## KSMC Project
Jonathan Armitage

The data set presented is from a Kaggle competition, [link](https://www.kaggle.com/c/bnp-paribas-cardif-claims-management). The company providing the data is BNP Paribas Cardif, an insureer looking to use quantitative methods to improve the claims process as it relates to servicing their customer. 

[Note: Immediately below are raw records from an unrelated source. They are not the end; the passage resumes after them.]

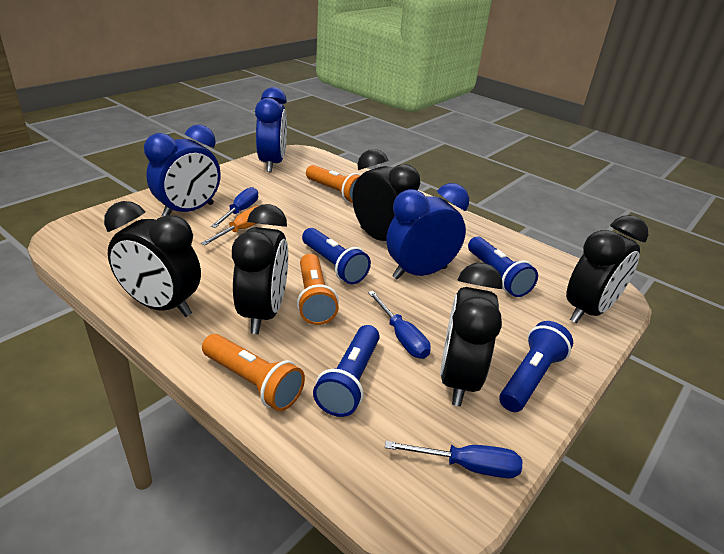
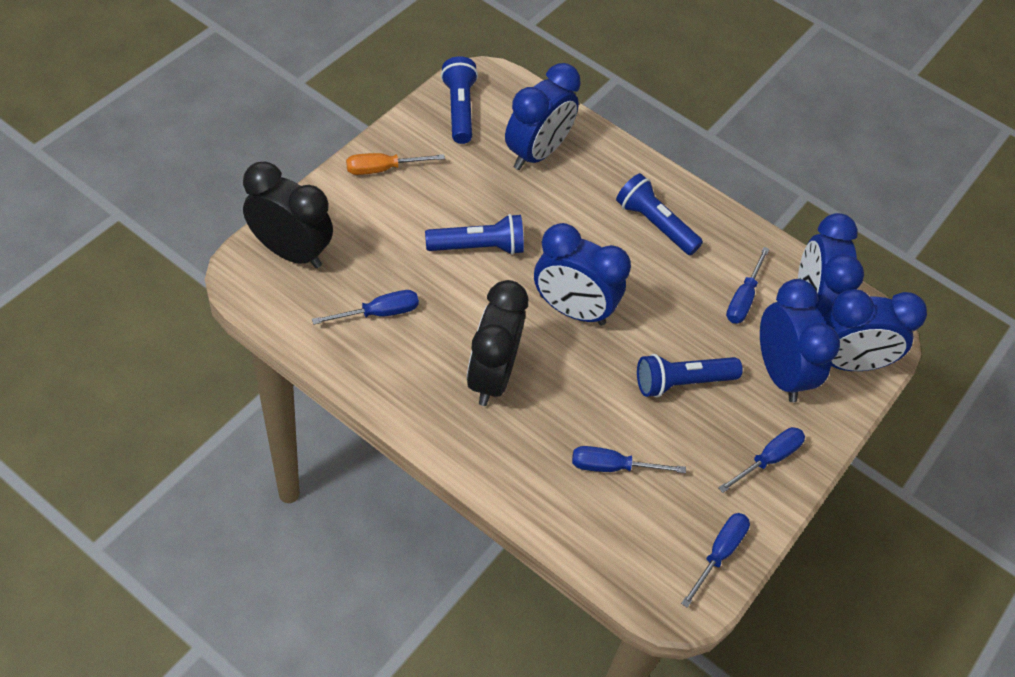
black clock: 5 -> 2
blue clock: 3 -> 5
blue screwdriver: 3 -> 5
orange flashlight: 3 -> 0

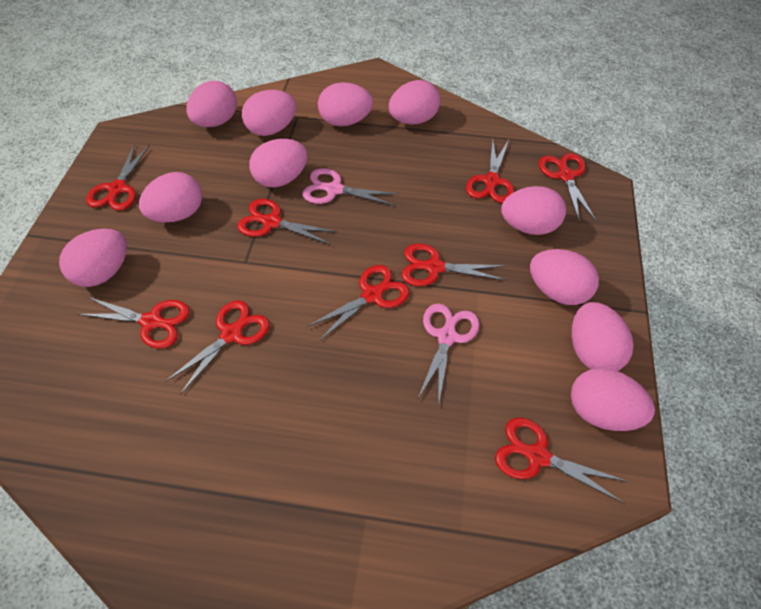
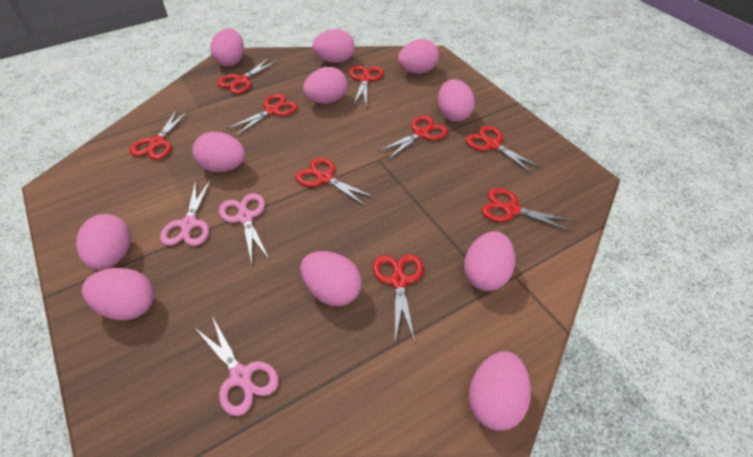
pink scissors: 2 -> 3

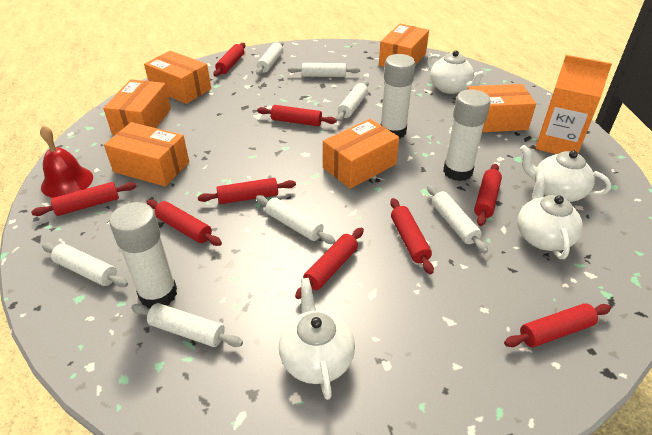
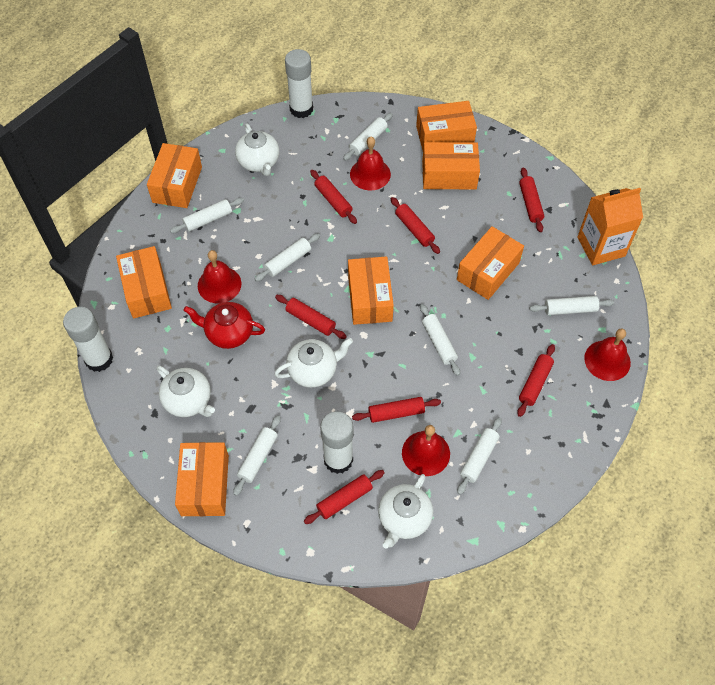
orange box: 6 -> 7
red bell: 1 -> 4
red rolling pin: 9 -> 7
red teapot: 0 -> 1

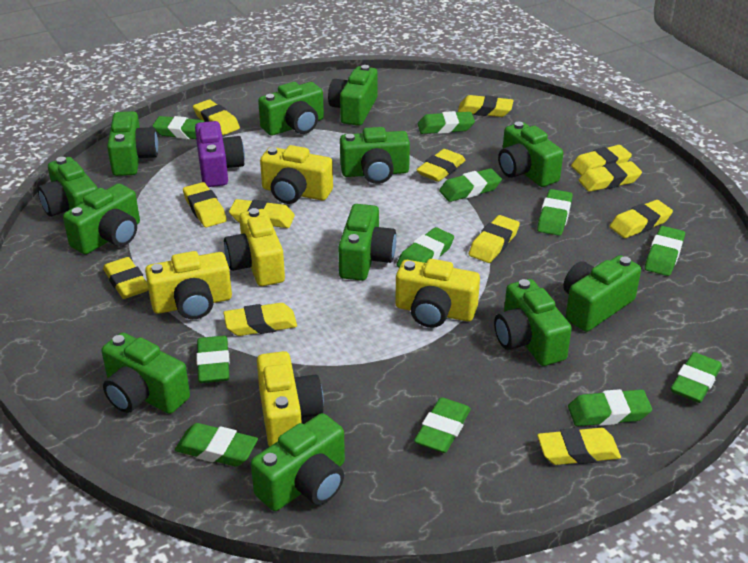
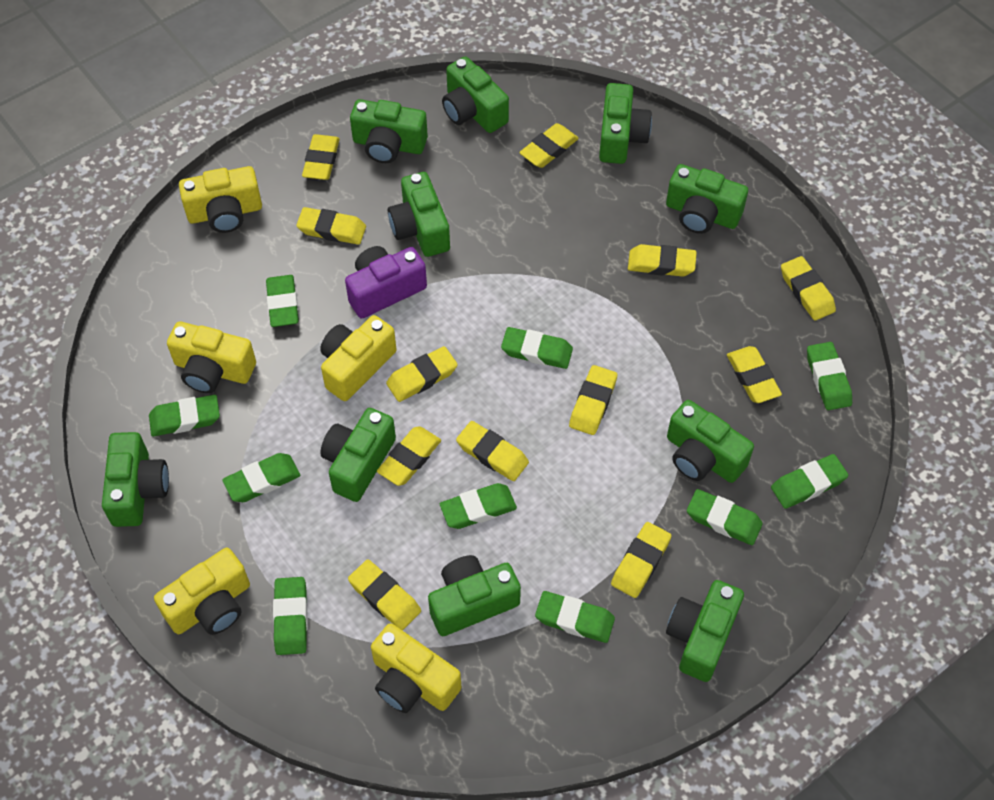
green camera: 12 -> 10
green eraser: 11 -> 10

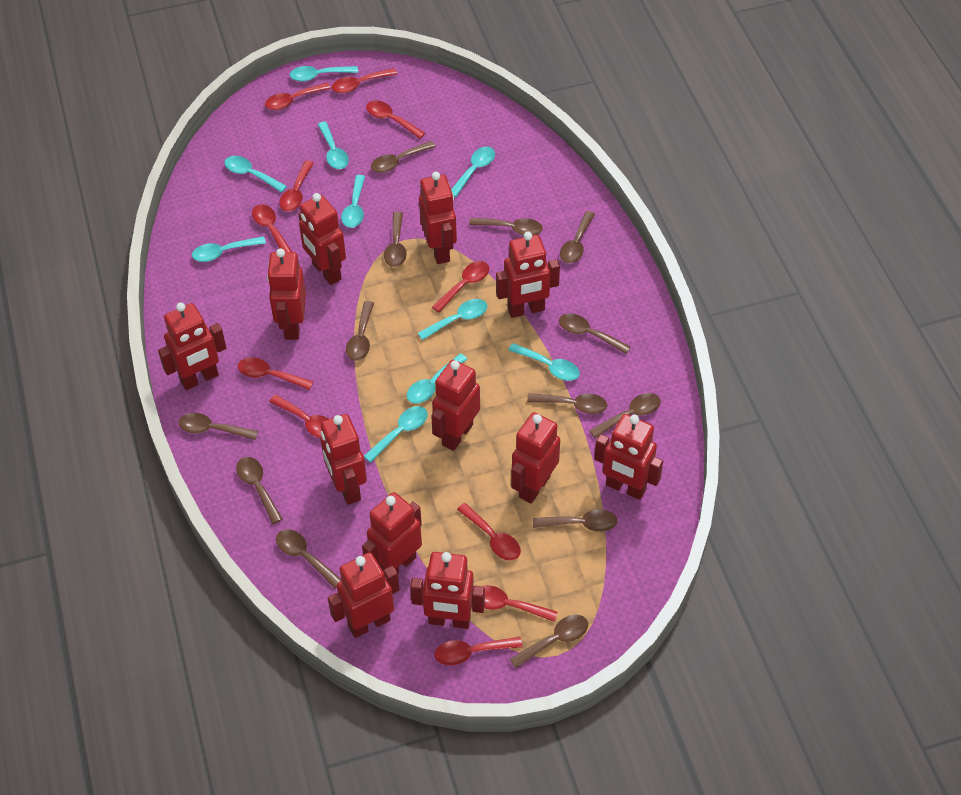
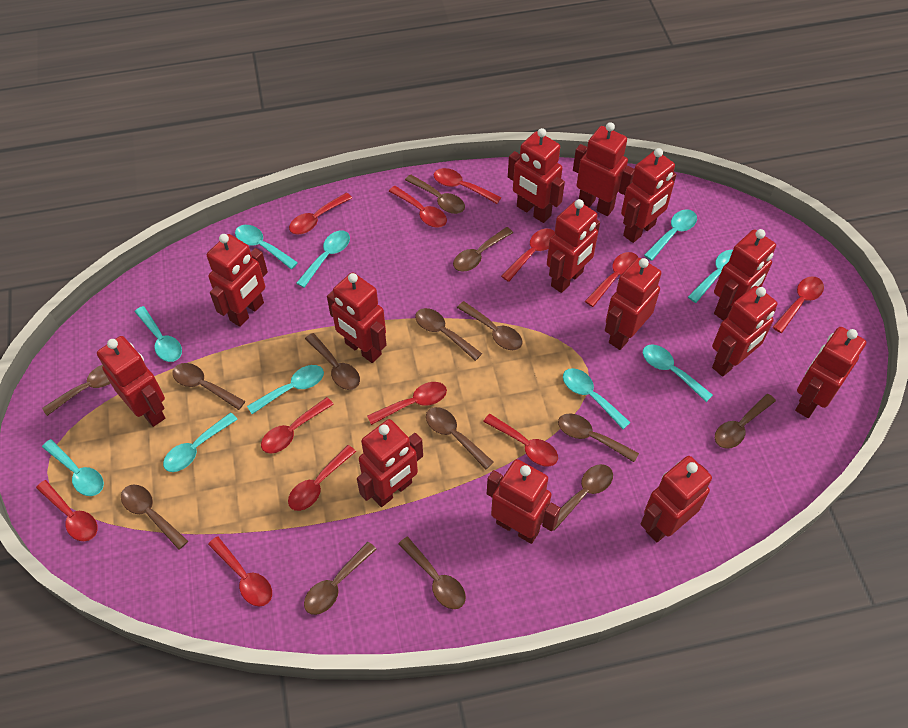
brown spoon: 13 -> 14
red robot: 12 -> 14
red spoon: 11 -> 12

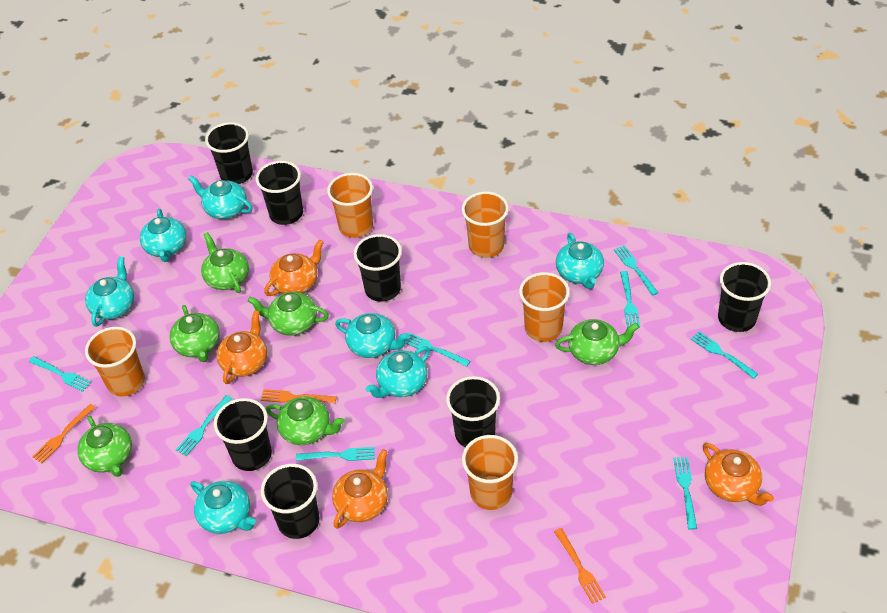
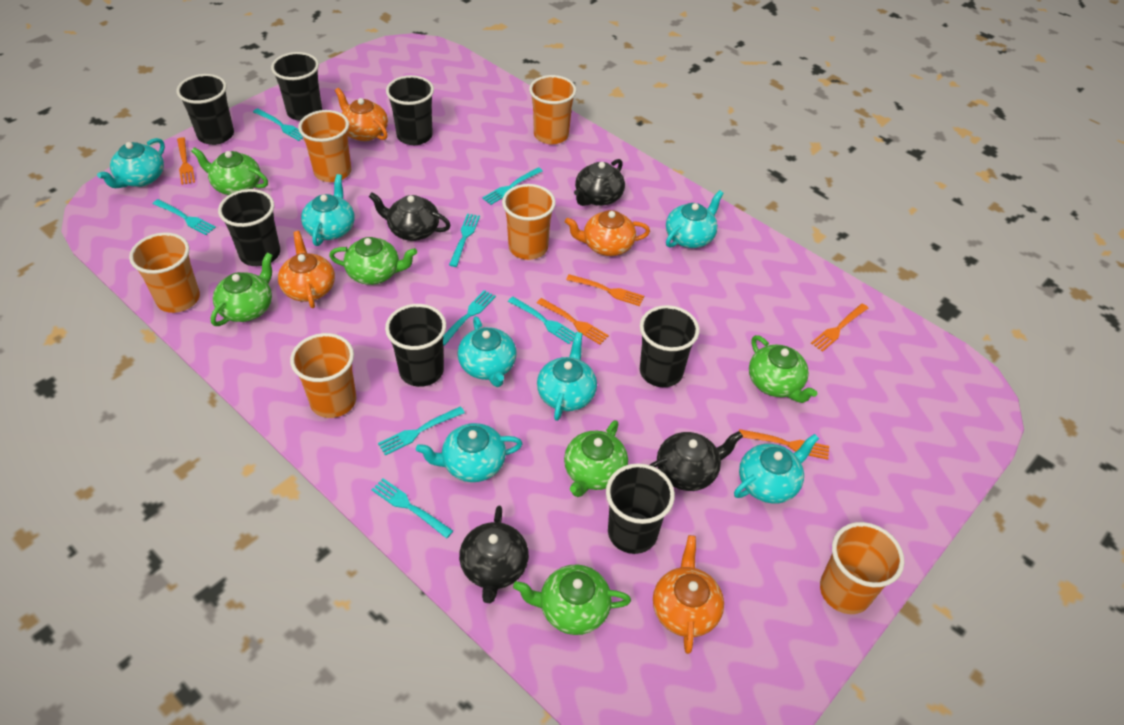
black teapot: 0 -> 4
orange cup: 5 -> 6
orange fork: 3 -> 5

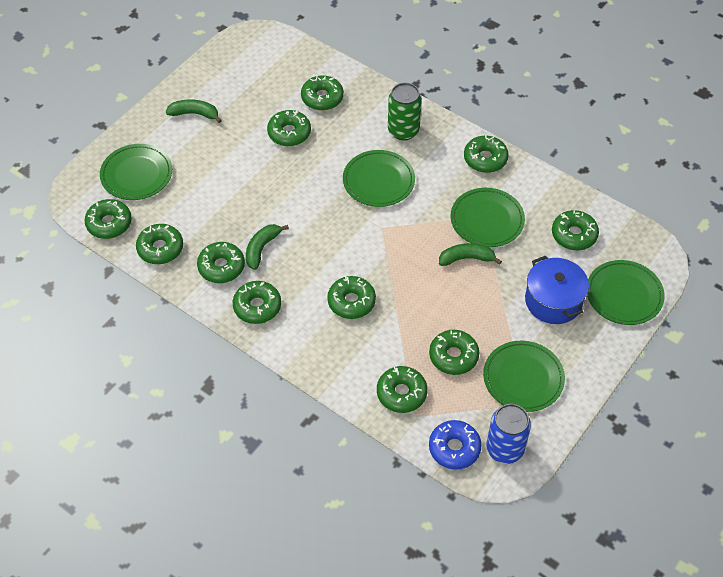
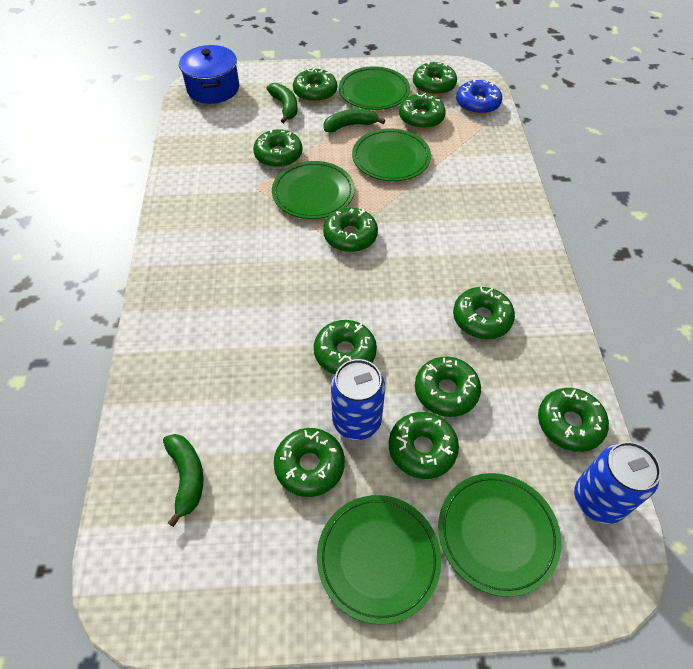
blue can: 1 -> 2
green can: 1 -> 0

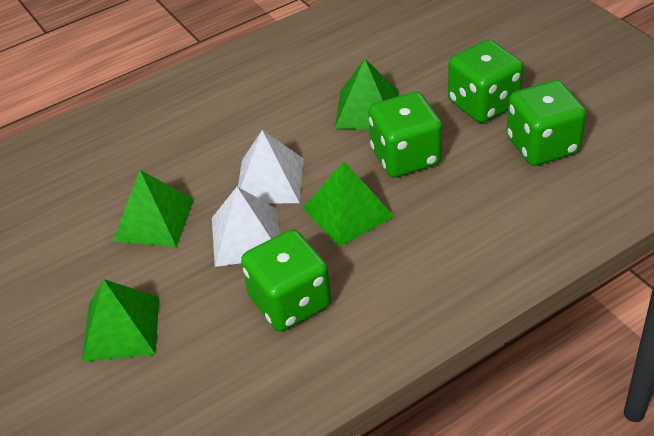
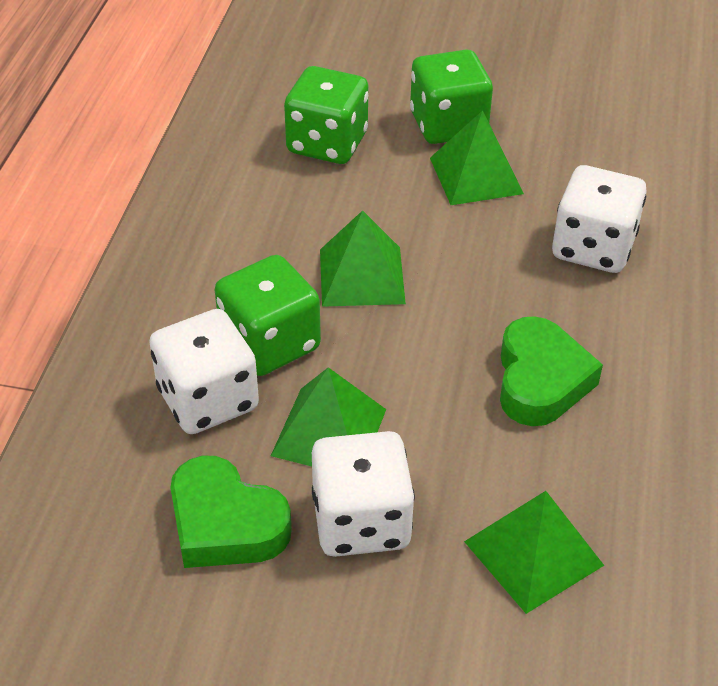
green dice: 4 -> 3
green heart: 0 -> 2
white dice: 0 -> 3
white pyramid: 2 -> 0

The systems in place that were used for this project:

* Python distrubution through Continuum Analytics (Anaconda)
* Apache Spark
    + PySpark with Jupyter Notebook

### Discussion:
This data set was in need of a great deal of preprocessing due the missing data, and the absolute number of categories that were found. However this was dealt with by simplyfing the process into two seperate data cleaning procedures, clean categorical features and then clean numeric features. Partitioning it this way allowed for more concise, simplified code since some numerical methods are apt of cleaning categorical data (ex. counting values) while others are better for numerical data.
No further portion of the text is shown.